Hayata kalp gözüyle bakmak ..Tefekkür

Gûl-i Misbah

Aktif Üyemiz
HAYATA KALP GÖZÜYLE BAKMAK : TEFEKKÜR


Tefekkür, insanın, varlıkların, kainatın ve olayların hakikatini anlama çabasının adı... Allahu Tealâ’nın, birçok ayet-i kerimede “düşünmez misiniz?”, “görmez misiniz?”, “düşünüp ibret almaz mısınız?” hitabıyla insanı sorumlu tuttuğu büyük ibadet... İnsanı insan yapan, diğer varlıklardan ayıran temel özellik ve en büyük fark...

Tefekkür, olmayan bir şeyi hayal etmek değil, varlıklardaki manayı görmektir. Tefekkür, kalp gözüyle varlıklara bakmak ve onlarda yazılı ilâhî ibretleri okumaktır.


Tefekkür, adeta varlıklar ile konuşmak ve her gördüğünden Yüce Mevlâ'dan haber sormaktır.

Tefekkür, Allahu Tealâ'nın eşyadaki tecellilerini okumak ve onlardaki hikmeti anlamaktır.

Tefekkürün gayesi manevî yükseliştir. Manevî yükseliş, körükörüne bağlılıktan kurtulmak, her an Allah'a yaklaşmak, devamlı O'na hayran olmak, sürekli zikir halinde bulunmak ve nihayet “ihsan” mertebesine ulaşmaktır.

İhsan, kalbin uyanması ve basiretin açılmasıdır. İhsan, eşya ile perdelenmemektir. İhsan, gaflete düşmemektir. İhsan, sanki Allahu Tealâ'yı görüyormuş gibi bir hale ermektir.

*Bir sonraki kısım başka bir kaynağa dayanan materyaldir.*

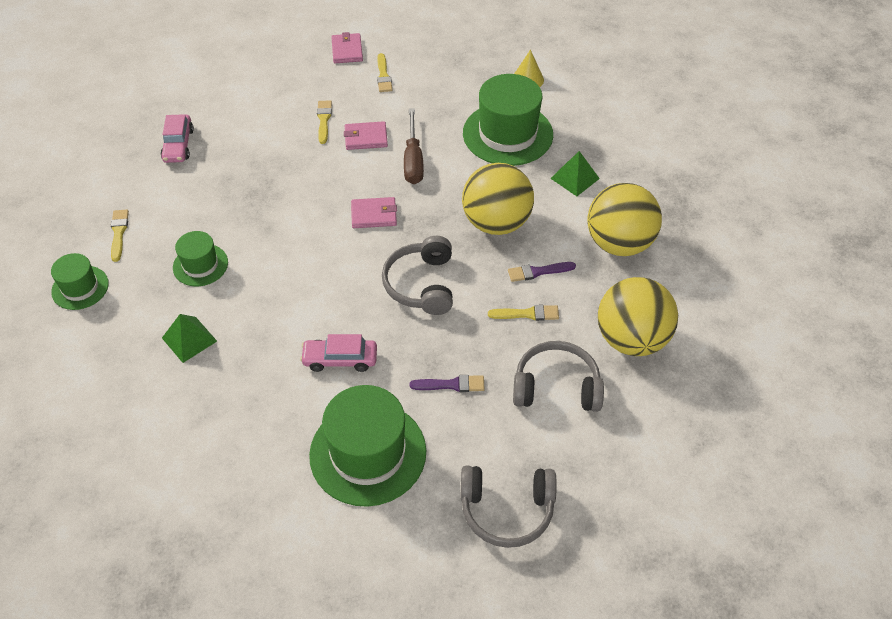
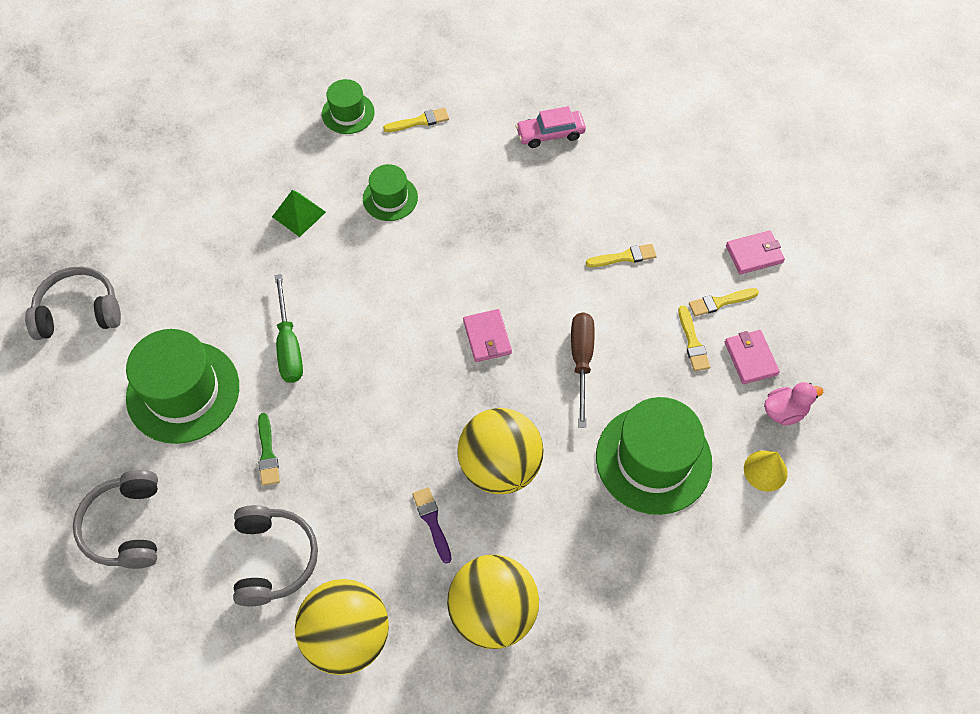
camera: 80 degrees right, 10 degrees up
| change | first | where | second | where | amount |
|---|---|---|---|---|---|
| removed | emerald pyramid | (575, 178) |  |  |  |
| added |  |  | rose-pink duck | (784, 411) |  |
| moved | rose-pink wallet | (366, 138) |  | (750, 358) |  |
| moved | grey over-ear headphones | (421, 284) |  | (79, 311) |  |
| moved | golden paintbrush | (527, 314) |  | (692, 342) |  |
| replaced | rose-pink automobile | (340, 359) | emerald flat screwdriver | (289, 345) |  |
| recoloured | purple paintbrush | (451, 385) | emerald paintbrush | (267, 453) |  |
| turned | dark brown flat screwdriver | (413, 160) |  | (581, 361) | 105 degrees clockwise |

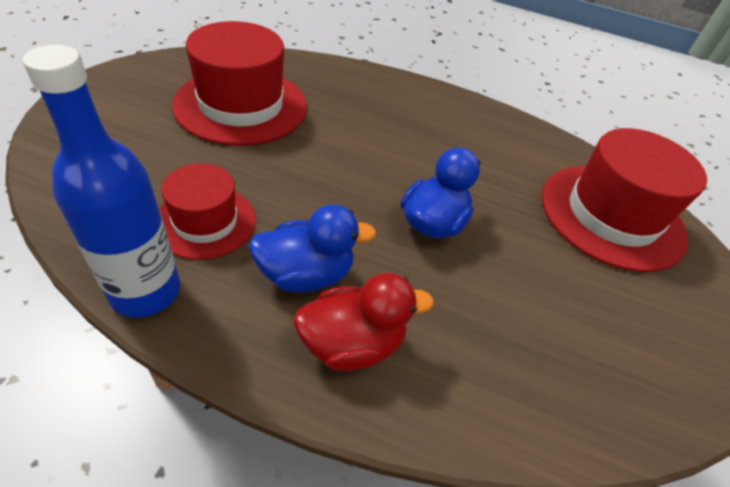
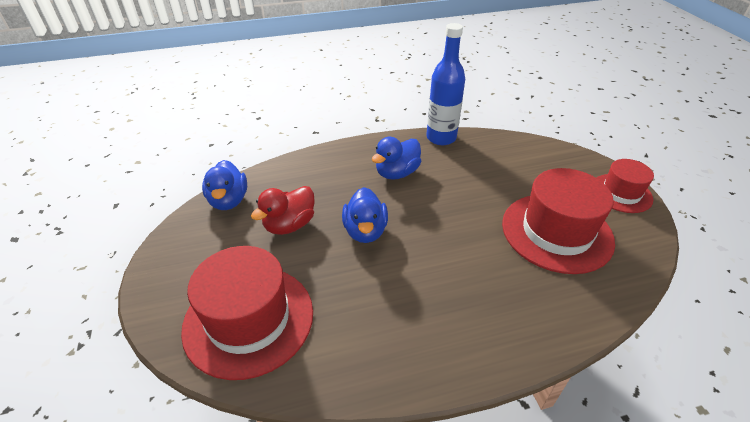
camera: 150 degrees right, 5 degrees down
| change | first | where | second | where | amount |
|---|---|---|---|---|---|
| added |  |  | blue duck | (228, 200) |  |
| moved | red tall hat | (205, 222) |  | (621, 193) |  |
| moved | red duck | (352, 343) |  | (289, 225) |  |

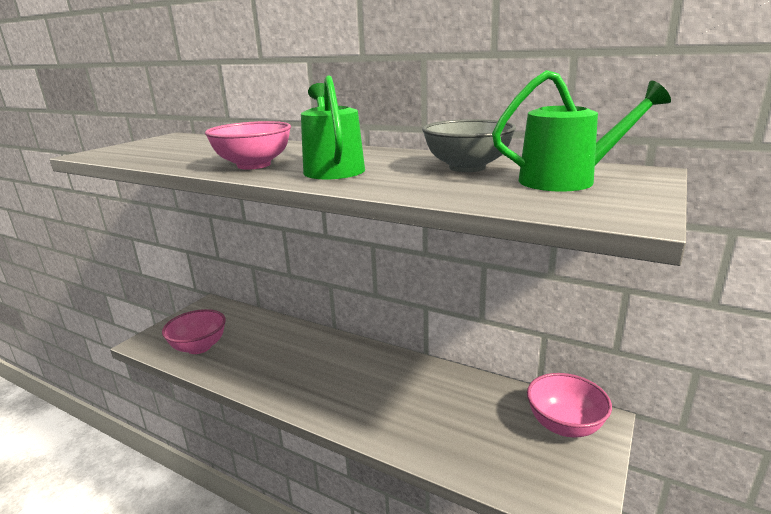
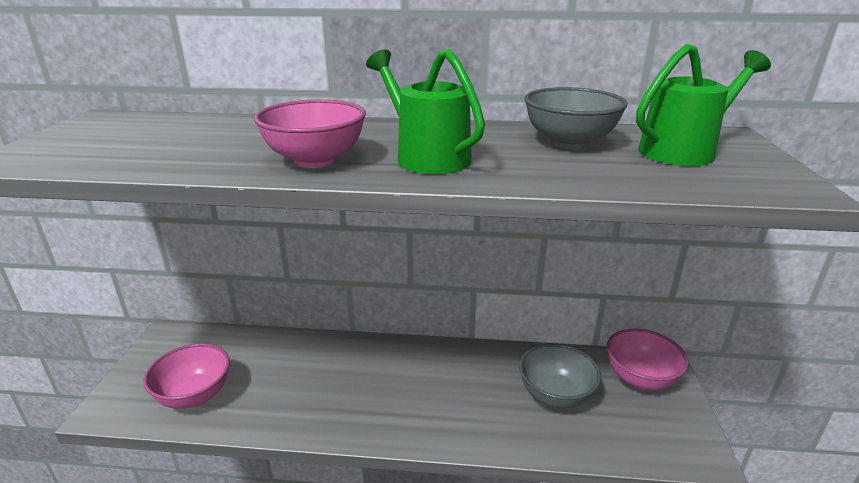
camera: 25 degrees left, 5 degrees up
| change | first | where | second | where | amount |
|---|---|---|---|---|---|
| added |  |  | grey deep dish | (555, 395) |  |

Tefekkürün sonu, tevhittir. Alanı kainat kadar geniştir. Allahu Tealâ'dan başka bütün varlıklar tefekkür edilebilir. Şu dünyada acı-tatlı her ne varsa, hepsi ayrı bir ilim ve tecelli taşır. Var olan her şey, bir şeyi öğretmek içindir. O da kula kulluğunu bildirmek, Yüce Yaratıcı'nın ululuğunu isbat etmektir.

Etrafımızda ibret alınacak o kadar şey var ki, belki de bu çokluk ve devamlı yüz yüze bulunuyor olmak bizi gaflete düşürüyor. Bu halimize Yüce Rabbimiz şöyle dikkat çekiyor: "Göklerde ve yerde (birliğimizi ve kudretimizi gösteren) nice deliller vardır ki, hergün onların yanından geçiyorlar, fakat hiç ibret almadan yüz çevirip gidiyorlar." (Yusuf/105)

Evet; görülen ve duyulan şeylerden ibret almak, ancak tefekkürle mümkün. Eğer tefekkür edip ibret alsaydık, bir an bile aynı halde kalmazdık. İbret alsaydık, boş işlerle bir daha yaşanmayacak yılları boşuna tüketmezdik. İbret alsaydık bir delikten iki kere ısırılmazdık. İbret alsaydık, dünyayı baş tacı yapıp, ebedi yurdu unutmazdık. İbret alsaydık, bozuk halimiz düzelir, kötü zamanlarımız tekrar etmezdi.

Ve... eğer ibret almazsak Mevlâmız da dünyamız da bize gazap edecek. Çünkü ibret almadan yaşayan insan, Mevlâ'sına asi, dünyasına yüktür.